Type safety and IDE support
The SDK provides comprehensive type hints for better development experience:
from runware import (
Runware,
IImageInference,
IImageUpscale
)
from typing import List
async def generate_and_upscale(prompt: str) -> List[str]:
runware = Runware()
await runware.connect()
# Type-safe request construction
request: IImageInference = IImageInference(
positivePrompt=prompt,
model="runware:101@1",
width=512,
height=512
)
images = await runware.imageInference(requestImage=request)
# Upscale the first image
upscale_request: IImageUpscale = IImageUpscale(
inputImage=images[0].imageURL,
upscaleFactor=2
)
upscaled = await runware.imageUpscale(upscaleGanPayload=upscale_request)

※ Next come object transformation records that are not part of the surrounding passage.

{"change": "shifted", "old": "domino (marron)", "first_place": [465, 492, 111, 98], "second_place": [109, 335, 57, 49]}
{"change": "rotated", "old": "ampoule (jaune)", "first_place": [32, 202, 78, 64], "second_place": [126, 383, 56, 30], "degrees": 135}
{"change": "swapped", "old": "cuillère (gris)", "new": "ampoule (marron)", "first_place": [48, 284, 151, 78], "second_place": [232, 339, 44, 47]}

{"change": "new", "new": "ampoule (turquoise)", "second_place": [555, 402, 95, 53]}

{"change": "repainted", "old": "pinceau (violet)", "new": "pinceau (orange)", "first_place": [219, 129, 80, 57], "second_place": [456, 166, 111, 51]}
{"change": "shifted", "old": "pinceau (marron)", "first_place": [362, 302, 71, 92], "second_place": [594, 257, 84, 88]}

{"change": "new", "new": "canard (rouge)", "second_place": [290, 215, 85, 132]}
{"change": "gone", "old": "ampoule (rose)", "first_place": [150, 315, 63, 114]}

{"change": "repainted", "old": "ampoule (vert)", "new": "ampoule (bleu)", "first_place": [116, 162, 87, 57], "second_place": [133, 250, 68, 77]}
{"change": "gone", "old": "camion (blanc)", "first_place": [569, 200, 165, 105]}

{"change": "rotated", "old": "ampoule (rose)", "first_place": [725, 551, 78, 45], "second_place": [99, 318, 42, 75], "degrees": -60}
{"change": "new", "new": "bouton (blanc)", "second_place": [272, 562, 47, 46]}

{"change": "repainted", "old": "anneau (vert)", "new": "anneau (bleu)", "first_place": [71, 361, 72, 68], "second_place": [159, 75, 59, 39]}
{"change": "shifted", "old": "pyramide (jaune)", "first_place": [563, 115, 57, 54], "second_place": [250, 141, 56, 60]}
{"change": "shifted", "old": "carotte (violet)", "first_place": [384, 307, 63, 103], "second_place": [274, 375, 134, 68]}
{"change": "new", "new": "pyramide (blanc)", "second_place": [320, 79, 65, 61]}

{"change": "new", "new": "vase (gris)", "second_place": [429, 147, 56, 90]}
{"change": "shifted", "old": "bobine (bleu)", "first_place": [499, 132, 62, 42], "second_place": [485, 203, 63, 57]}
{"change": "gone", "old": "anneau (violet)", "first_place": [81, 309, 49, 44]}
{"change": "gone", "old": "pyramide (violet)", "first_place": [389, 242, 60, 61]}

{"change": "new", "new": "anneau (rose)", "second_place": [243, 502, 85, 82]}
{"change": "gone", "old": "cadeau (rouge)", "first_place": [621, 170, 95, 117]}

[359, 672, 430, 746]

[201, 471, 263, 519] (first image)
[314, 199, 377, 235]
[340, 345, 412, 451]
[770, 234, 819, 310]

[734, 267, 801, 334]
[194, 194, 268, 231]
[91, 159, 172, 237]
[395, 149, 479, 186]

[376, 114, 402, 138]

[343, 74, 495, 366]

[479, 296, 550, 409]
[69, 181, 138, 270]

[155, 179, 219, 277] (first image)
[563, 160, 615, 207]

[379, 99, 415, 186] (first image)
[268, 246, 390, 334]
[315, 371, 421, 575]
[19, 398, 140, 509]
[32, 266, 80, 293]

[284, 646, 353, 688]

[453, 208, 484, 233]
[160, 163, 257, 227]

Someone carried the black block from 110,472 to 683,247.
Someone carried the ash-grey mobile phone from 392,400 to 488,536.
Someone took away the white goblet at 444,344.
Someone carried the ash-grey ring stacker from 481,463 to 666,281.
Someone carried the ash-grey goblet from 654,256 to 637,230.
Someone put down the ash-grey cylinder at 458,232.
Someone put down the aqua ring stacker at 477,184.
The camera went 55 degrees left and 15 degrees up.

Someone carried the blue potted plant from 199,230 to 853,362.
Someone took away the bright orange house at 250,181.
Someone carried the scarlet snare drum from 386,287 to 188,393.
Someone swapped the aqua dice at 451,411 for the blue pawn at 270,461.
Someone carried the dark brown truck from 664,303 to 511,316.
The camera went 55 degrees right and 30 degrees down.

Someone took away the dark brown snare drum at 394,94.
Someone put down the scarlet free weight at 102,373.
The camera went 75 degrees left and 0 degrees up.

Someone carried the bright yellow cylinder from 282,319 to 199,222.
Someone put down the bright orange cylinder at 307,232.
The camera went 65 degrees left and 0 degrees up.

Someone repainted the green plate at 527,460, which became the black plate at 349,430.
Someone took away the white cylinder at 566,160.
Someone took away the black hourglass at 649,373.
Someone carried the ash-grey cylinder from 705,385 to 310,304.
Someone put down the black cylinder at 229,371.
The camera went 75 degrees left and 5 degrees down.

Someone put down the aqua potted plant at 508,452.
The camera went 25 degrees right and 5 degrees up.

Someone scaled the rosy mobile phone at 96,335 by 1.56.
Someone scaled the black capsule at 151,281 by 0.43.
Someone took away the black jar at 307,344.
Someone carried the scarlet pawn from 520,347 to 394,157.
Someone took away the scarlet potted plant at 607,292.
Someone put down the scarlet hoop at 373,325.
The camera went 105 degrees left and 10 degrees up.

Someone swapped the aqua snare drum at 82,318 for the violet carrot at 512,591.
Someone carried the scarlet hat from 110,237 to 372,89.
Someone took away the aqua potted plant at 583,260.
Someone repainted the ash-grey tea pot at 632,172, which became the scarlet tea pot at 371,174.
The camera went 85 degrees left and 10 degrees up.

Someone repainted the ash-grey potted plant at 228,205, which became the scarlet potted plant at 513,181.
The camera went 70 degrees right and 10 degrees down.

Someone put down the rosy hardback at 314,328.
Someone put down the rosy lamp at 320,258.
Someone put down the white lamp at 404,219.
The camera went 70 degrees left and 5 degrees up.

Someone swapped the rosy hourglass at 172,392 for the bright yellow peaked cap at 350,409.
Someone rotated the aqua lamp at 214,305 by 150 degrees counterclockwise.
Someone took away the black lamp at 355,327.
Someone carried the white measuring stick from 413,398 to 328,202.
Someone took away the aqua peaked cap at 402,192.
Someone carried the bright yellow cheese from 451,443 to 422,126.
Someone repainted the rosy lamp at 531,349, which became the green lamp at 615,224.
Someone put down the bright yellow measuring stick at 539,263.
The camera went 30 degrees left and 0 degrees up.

return [upscaled[0].imageURL]
Type hints enable static analysis with mypy, better IDE autocompletion, and reduced runtime errors in production applications.
Best practices
Connection lifecycle management
Establish connections early in your application lifecycle, particularly in web applications where you'll handle multiple requests. Reuse connections across requests rather than establishing new ones for each operation.
Handle connection cleanup properly in long-running applications to prevent resource leaks, especially important in server environments.
Error resilience
Implement comprehensive error handling that distinguishes between recoverable and non-recoverable errors. Use the SDK's built-in retry mechanisms for transient failures.
Log errors with context including task UUIDs for debugging and monitoring in production environments.
Performance optimization
Use concurrent operations with asyncio.gather()
when processing multiple independent requests to maximize throughput.
Configure appropriate timeouts based on your operation types and infrastructure requirements.
Batch operations when possible to reduce connection overhead and improve overall system efficiency.